The current TriG grammar, slightly reformulated to link to the current Turtle Grammar, is as follows:

[1g]	`trigDoc`	::=	`statement*`
[2g]	`statement`	::=	`directive "." \| namedGraph \| wrappedDefault`
[3g]	`namedGraph`	::=	`iri "="? "{" triples "}""."?\| "{" "}""."?`
[4g]	`wrappedDefault`	::=	`"{" triples "}""."?` `\| "{" "}"` `"."?`

Where the grammar symbols directive, triples, and iri are defined in the Turtle Grammar

Some notes on this grammar:

It forbids directives between curly braces, and there is also no syntax to express “nested” graphs. The latter is also in line with WG resolution that considers nested graphs out of scope.
It requires curly braces for the content of the default graph
It allows for an optional “=” character between the name and the graph, and an optional “.” after the graph.
It allows for the expression of an (the) empty graph.

An issue with the current grammar is its incompatibility with the SPARQL grammar. As Turtle has been brought together with SPARQL as a result of WG the resolution of ISSUE-1, similar argument can hold for TriG grammar: try to ensure, as much as possible, compatibility with SPARQL. The corresponding, alternative syntax may therefore be:

[1g]	`trigDoc`	::=	`statement*`
[2g]	`statement`	::=	`directive "." \|triples \|namedGraph \| wrappedDefault`
[3g]	`namedGraph`	::=	`"GRAPH"?` `iri "="? "{" triples "}""."?\| "{" "}""."?`
[4g]	`wrappedDefault`	::=	`"{" triples "}""."?` `\| "{" "}"` `"."?`

This syntax:

Permits the usage of the GRAPH keyword preceding the graph name
Permits the default graph to be expressed without curly braces

Note that the usage of the “=” remains as a possible source incompatibility but maintaining it ensures that deployed TriG content remain valid. (It is unclear how widely that particular idiom is used, i.e., how much deployed material would be broken if it was removed from the grammar.)

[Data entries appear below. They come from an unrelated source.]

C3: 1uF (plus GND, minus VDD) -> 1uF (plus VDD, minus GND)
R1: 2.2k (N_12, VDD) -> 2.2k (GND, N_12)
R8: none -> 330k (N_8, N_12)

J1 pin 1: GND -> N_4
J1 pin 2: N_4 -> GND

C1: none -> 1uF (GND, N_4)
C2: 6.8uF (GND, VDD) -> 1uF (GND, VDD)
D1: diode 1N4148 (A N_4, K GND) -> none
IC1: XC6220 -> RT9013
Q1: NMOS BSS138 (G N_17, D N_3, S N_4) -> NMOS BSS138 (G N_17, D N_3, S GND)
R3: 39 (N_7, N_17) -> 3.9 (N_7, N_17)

The Working Group has to make a decision on whether the SPARQL compatible syntax should be chosen over the current TriG syntax, and whether the usage of the "=" character should remain in case the SPARQL compatible syntax is chosen.

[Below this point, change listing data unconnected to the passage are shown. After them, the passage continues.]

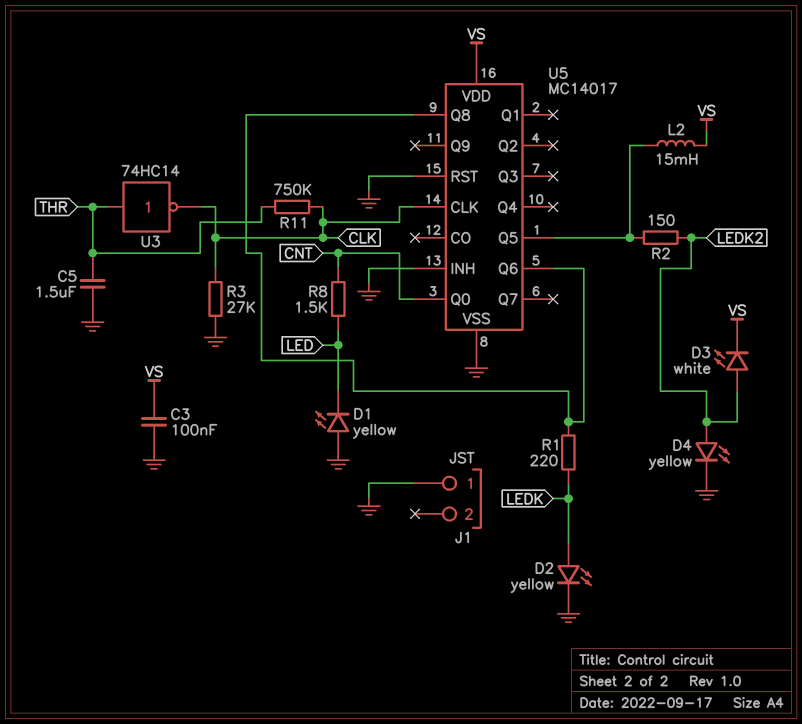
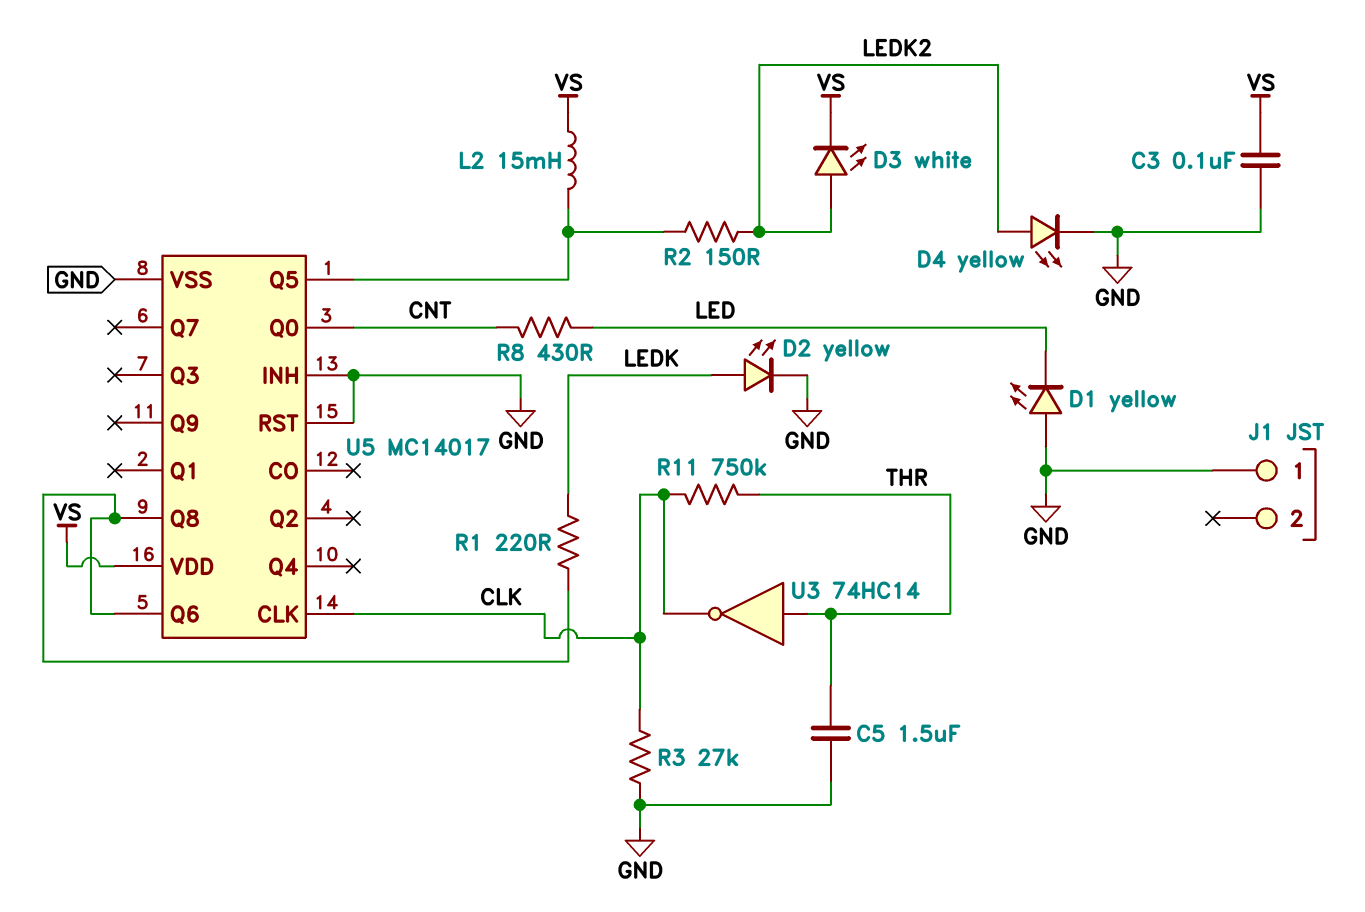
R8: 1.5k (CNT, LED) -> 430 (CNT, LED)

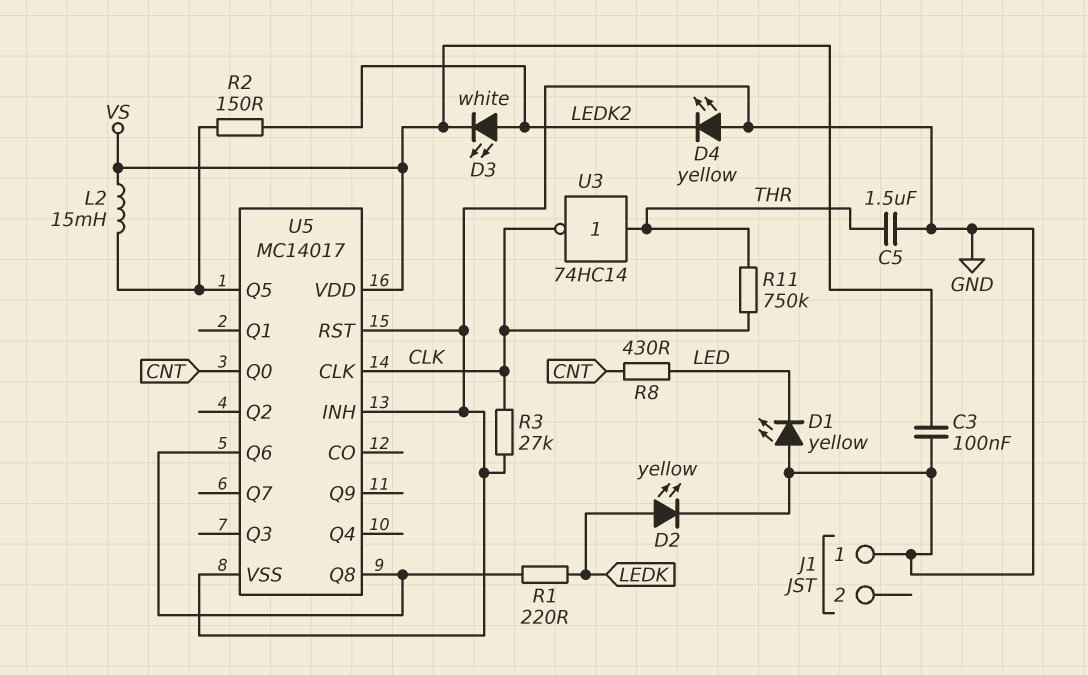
D4: LED yellow (A LEDK2, K GND) -> LED yellow (A GND, K LEDK2)

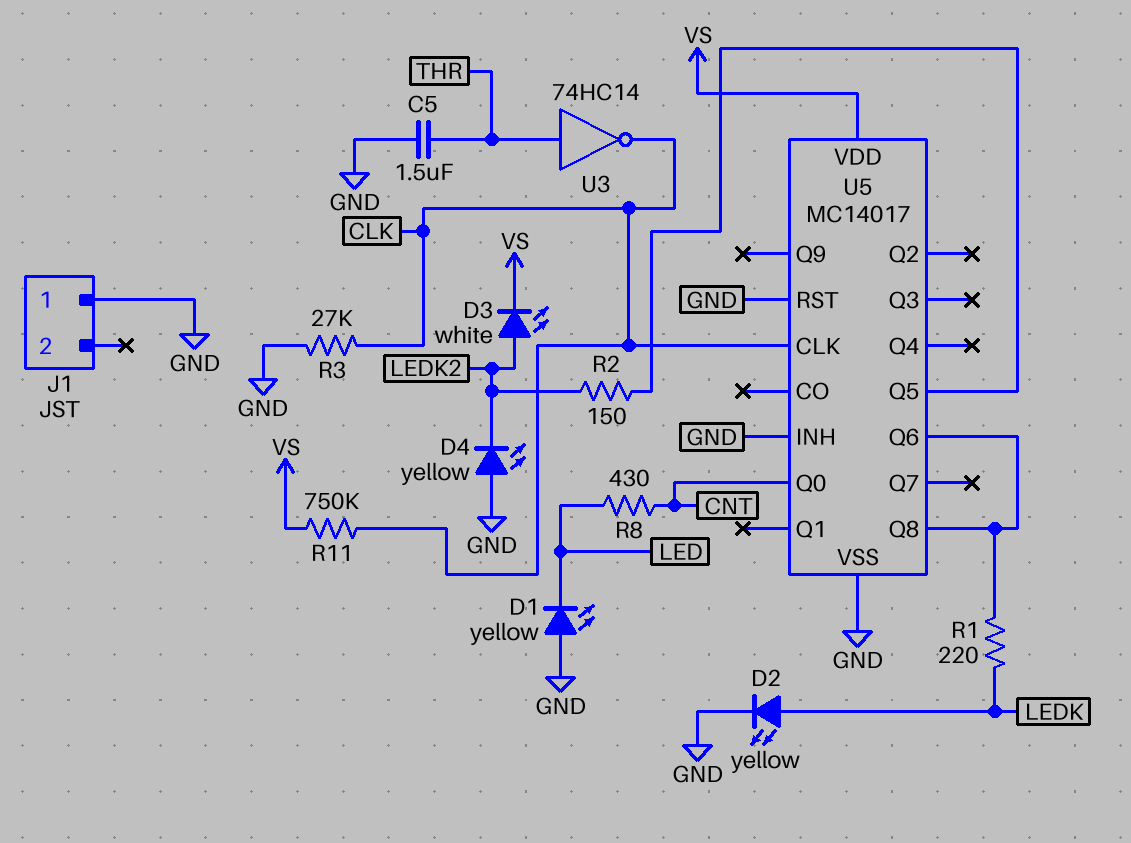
C3: 100nF (GND, VS) -> none
L2: 15mH (U5/Q5, VS) -> none
R11: 750k (CLK, THR) -> 750k (CLK, VS)

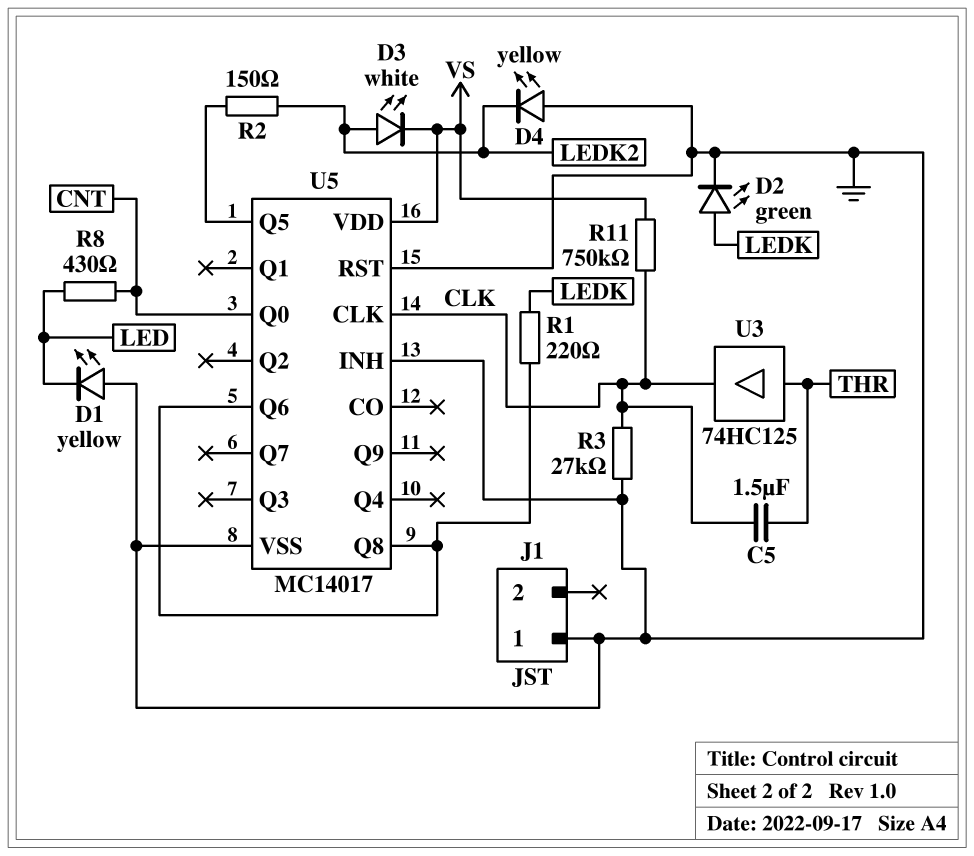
C5: 1.5uF (GND, THR) -> 1.5uF (CLK, THR)
D2: LED yellow (A LEDK, K GND) -> LED green (A LEDK, K GND)
U3: NOT 74HC14 (in THR, out CLK) -> buffer 74HC125 (in THR, out CLK)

The current syntax allows for an empty graph to be expressed in TriG. That detail has to be reinforced or invalidated by a WG resolution.

Should we call this something other than Trig, since it’s a bit different? Also, to avoid confusion, it may be useful to refer to this language explicitly as an extension to Turtle. Qurtle? Mugr (multi-graph-rdf)? Turtle2? Turtle Full?

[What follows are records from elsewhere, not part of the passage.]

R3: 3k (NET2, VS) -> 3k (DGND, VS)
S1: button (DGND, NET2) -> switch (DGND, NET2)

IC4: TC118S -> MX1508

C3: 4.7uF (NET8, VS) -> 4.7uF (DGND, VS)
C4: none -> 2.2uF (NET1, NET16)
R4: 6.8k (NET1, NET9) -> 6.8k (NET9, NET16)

Are blank node labels scoped to the document, the curly-brace expression, or the graph name? Assuming document-scope for now. This is Issue-21.

If TriG is to be published as a document by the RDF Working Group, the Working Group should register a media type for TriG that is different from the media type of Turtle.

Several possible extensions to the TriG syntax were considered, but rejected because they would break compatibility both with SPARQL 1.1 and deployed TriG content. Some of these are:

Add a special symbol (e.g., DEFAULT) to be used in the naming production, to specify the Default Graph.
Allow for several (comma separated) IRIs in the naming production (something like [GRAPH] g1, g2, DEFAULT { ... }), meaning that triples are added to each corresponding named graph.
Can we allow allow people to re-use subject, like:
g1 { ... }; :lastModified ....

JSON-LD

JSON-LD already has a syntax for datasets; this section is just a placeholder for further synchronization between the current JSON-LD terminology and the RDF Working Group's evolving notions.

RDF/XML

There are no plans to extend the RDF/XML syntax to include named graphs.

N-Quads

This document takes no position on syntactical changes to N-Quads, on whether N-Quads should be standardized separately or published as a WG Note. This has to be decided by the Working Group.